Thursday, June 21, 2012

"Final" Attributes

The image is the Attribute Wheel, every attribute has a unique first character and color associated to it, these are used through the source material as a key to help people associate back to the base attribute.  An attribute also has a very strong tie to a classical character archetype.  

Starting at the top of the wheel the below table lists the 10 Attributes, with their abbreviation, name, color, and archetype:
F, Faith, White, Cleric
I, Intellect, Cyan, Psionicist
A, Awareness, Blue, Wizard
R, Reflex, Purple, Assassin
D, Dexterity, Black, Thief
C, Coordination, Brown, Ranger
M, Might, Red, Fighter
E, Endurance, Yellow, Barbarian
L, Leadership, Dark Green, Knight
S, Self, Light Green, Monk

I kicked around a lot of different versions of this, not only in number, but also messing with the number of them...From 5 (L, F, A, D, M) to 6 which mapped more to those of D&D, to only having 3.  However the more I messed around 10 seemed to be the correct number.

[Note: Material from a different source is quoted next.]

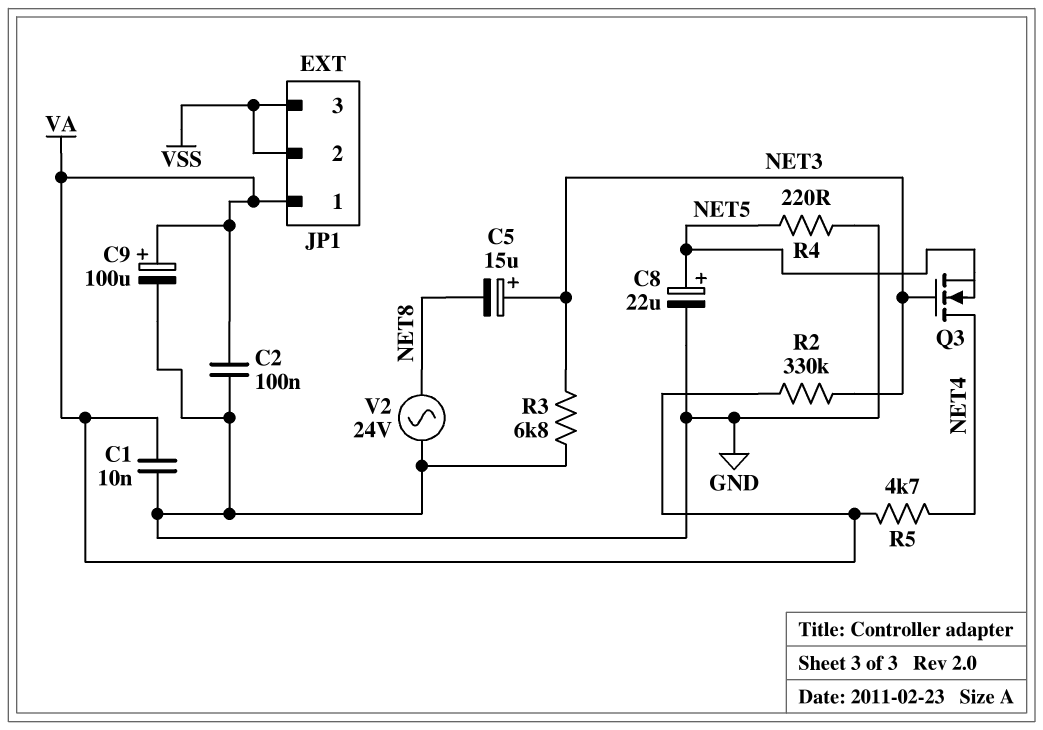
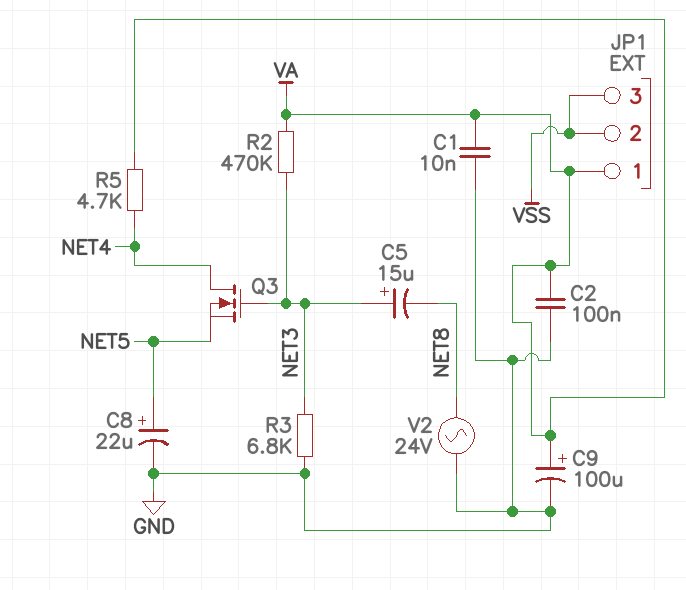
R2: 330k (NET3, VA) -> 470k (NET3, VA)
R4: 220 (GND, NET5) -> none

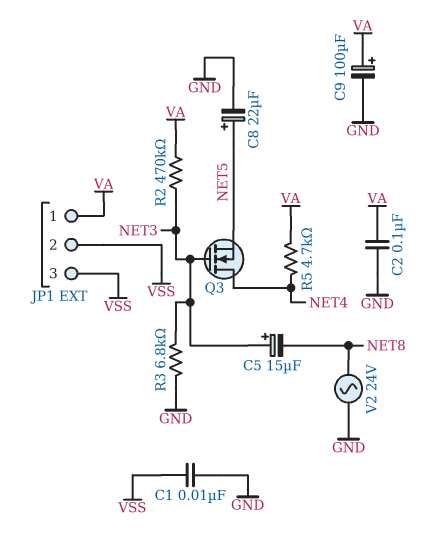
C1: 10nF (GND, VA) -> 10nF (GND, VSS)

Nearly all common rolls in the game are based off of two of these attributes combined together Accuracy = Dexterity + Reflex, Melee = Coordination + Might, Dodge = Reflex + Coordination, etc.  Plus, combining each attribute with the next two on the wheel provide 20 combinations that form the basis of nearly every on the basic record-sheet.

I also created three pools.  These are character stats that fluctuate during play, the pools are named Body, Luck and Energy.  All the pools are based on three different attributes.  Body is based on E+L+S, Luck is based on  R+D+C, and Energy is based on F+I+A.  I say based, since it is the three attributes added together times a multiplier, which is set at creation time.  Multipliers range from 1 to 5, but most often 2 or 3.

Body combined with other things, such as armor or other equipment determine your characters Health, as they take damage this pool decreases, and when it reaches zero, they are dying.  Luck is a mechanism in game terms that give the player a chance to "spend" points from this pool to alter bad rolls or aid in critical tasks.  Energy is just that, how much internal stamina, mana or chi that a character has.  Energy is spent to do exceptional tasks from performing an extra attack, to casting a spell or to activate a rune or reagent.  Game effects can also reduce any of the pools, commonly a trap may reduce Health, but a failed mission may come with a drain on Luck or Energy to simulate "feel low".  Additionally, there may be effects or attacks that reduce the maximum value of these, such attack from a Spectre reduces the Maximum value of a character Body pool, signifying the permanent loss in health.  A curse or other game affect could reduce the other pools in a similar fashion.  Superior effects such as the mentioned can be removed, but require significant time, a quest, or rare/costly rituals to be performed.